Em Uma ética laica, Richard Rorty sustenta que “estamos no mundo não para olhar como as coisas são mas para produzir, fazer, transformar a realidade”. Para Rorty, deveríamos efetivamente deixar de pensar no que um ideal pretende de nós e de nos questionarmos sobre a natureza de nossas obrigações. Assim, o hábito de se deixar levar de um lado para outro como que pelo vento é considerado uma abertura para novas possibilidades, a disponibilidade de levar em conta todas as sugestões sobre o que poderia aumentar a felicidade humana.

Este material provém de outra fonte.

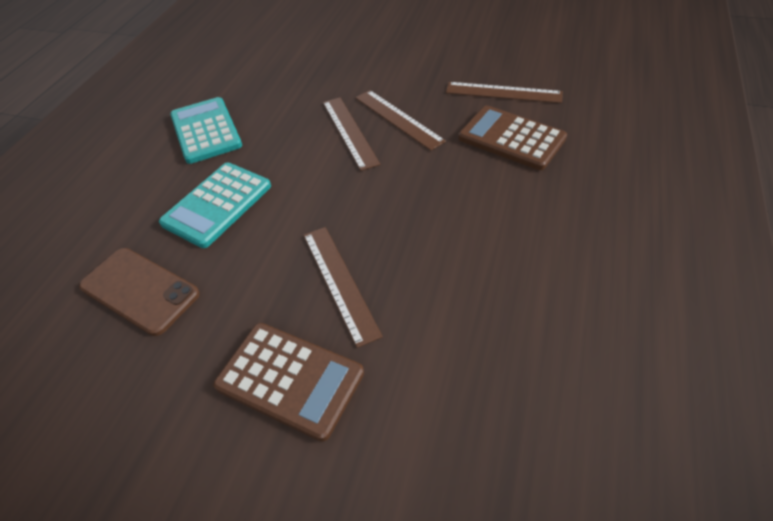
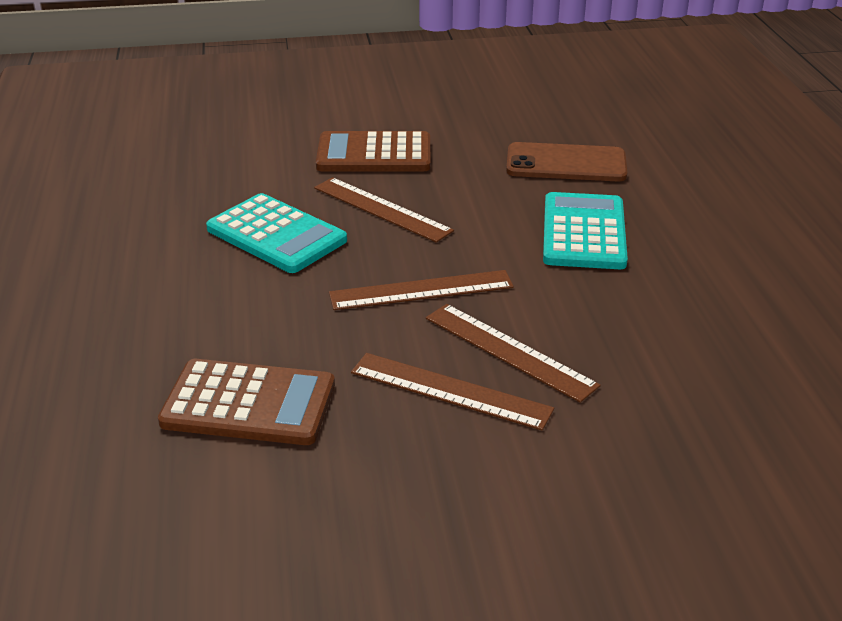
camera: 150 degrees right, 15 degrees down
(206, 131) = (721, 300): turquoise calculator -> turquoise calculator (276, 235)
(503, 92) = (291, 492): brown ruler -> brown ruler (421, 290)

Há uma tentativa de se fundar uma ética racional e empírica, em suma, laica. Mas a satisfação dos meus desejos e interesses ocasiona efeitos sobre a satisfação dos desejos e interesses dos outros. Relações sociais jamais se reduzem a simples justaposições de indivíduos. Estar junto significa naturalmente participar da trama conjunta de influências recíprocas. Mais do que simplesmente resolver conflitos, os acordos devem organizá-los, de tal sorte que o bem comum possa prevalecer. Como gestar acordos que não sejam apenas reflexo da maioria, mas do pensar em conjunto?

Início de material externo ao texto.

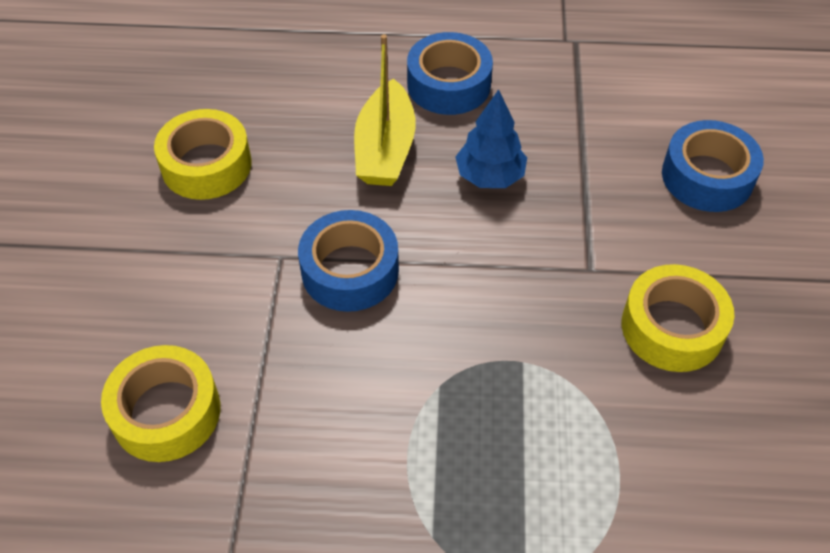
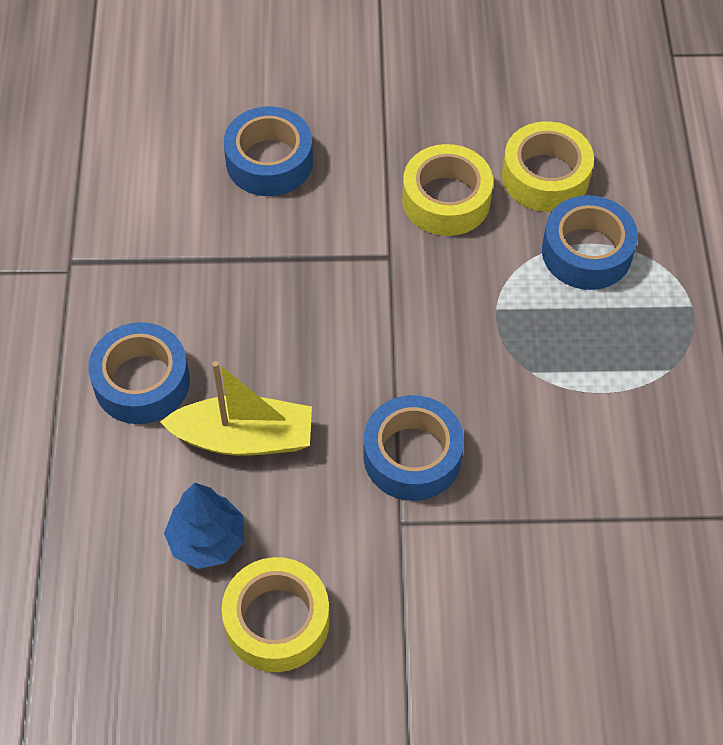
camera: 95 degrees left, 5 degrees up
(166, 412) = (595, 597): yellow tape -> yellow tape (545, 176)
(490, 176) = (278, 339): blue tree -> blue tree (207, 540)
(605, 467) = (586, 252): none -> blue tape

Um pouco da qualidade da democracia está em desencadear processos capazes de valorizar a crítica que vem do outro, em especial porque é a maneira mais produtiva de aprender. Daí a convicção de que, para qualificar a democracia, é crucial qualificar o cidadão, em particular através de processos educativos adequados.
Na esfera pública democrática, as referências precisam fazer parte do mundo da vida de todos. Existe o ideal cristão de uma sociedade plural em que todos amam a todos assim como amam a si mesmos.